Col Volontariato Savona sbarca in Europa

No, questa volta non si tratta della Rari Nantes o di Costa Crociere. Niente sport o turismo, ora tocca al volontariato!
La storia, la varietà e la qualità dei progetti del volontariato savonese uniti alla esperienza decennale di lavoro al Cesavo hanno permesso a Davide Pesce di essere eletto nel board di Volonteurope (unico italiano) alla riunione di Riga in Lettonia, della scorsa settimana.
Il board di Volonteurope è il consiglio d’amministrazione, l’esecutivo, di un network di 51 organizzazioni di terzo settore attivo da più di 20 anni in Europa. Il Cesavo, Centro servizi per il volontariato della Provincia di Savona, vi aderisce dal 2005.

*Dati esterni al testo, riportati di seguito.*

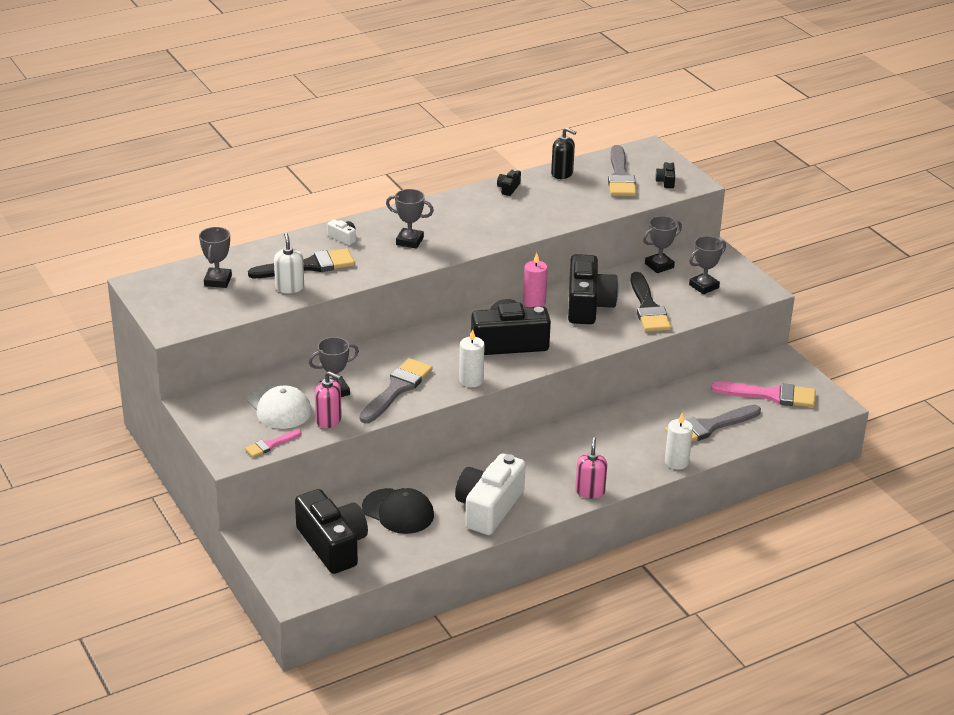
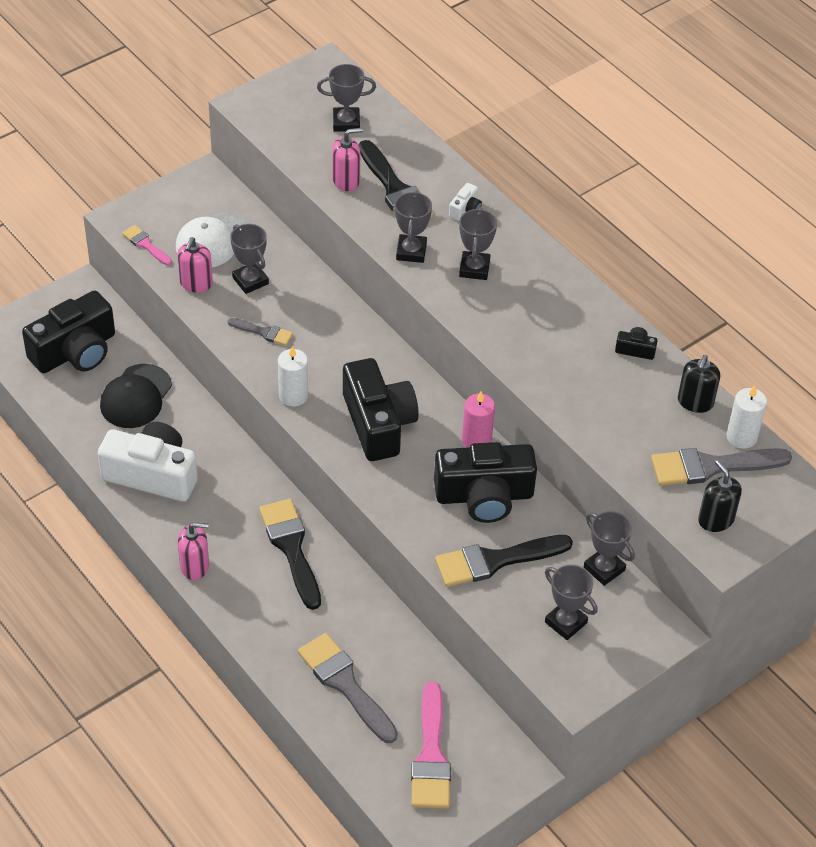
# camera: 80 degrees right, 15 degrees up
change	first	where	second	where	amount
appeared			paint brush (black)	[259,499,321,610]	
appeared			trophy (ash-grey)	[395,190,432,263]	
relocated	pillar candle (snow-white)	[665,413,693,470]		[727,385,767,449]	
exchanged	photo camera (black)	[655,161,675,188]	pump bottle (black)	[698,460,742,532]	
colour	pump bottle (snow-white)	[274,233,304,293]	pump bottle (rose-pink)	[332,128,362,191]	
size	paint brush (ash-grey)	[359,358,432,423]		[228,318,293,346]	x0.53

I network di organizzazioni europee non servono solamente per ottenere più fondi dall’Unione Europea; servono soprattutto a verificare e confrontare la bontà dei progetti di volontariato, a condividere le migliori azioni di lavoro comune, a confrontare le strategie e proporre soluzioni migliori.
Il Cesavo da ormai 10 anni lavora sui programmi europei, questa è l’occasione per allargare il campo di azione territoriale con il coinvolgimento diretto della Regione Liguria.

Le regioni europee infatti gestiscono direttamente l’80 % dei fondi dell’U.E che, per il 2014-2020, ammontano quasi a 1000 miliardi di euro.
Sarebbe un peccato restituirne una parte… come succede sempre all’Italia che ha restituito circa 4 miliardi di euro della programmazione 2007 - 2013.
Il Terzo settore, quello sano, non quello di Mafia Capitale, può aiutare anche in questo: a spendere bene e tutti i soldi a nostra disposizione soprattutto in attività sociali e di formazione.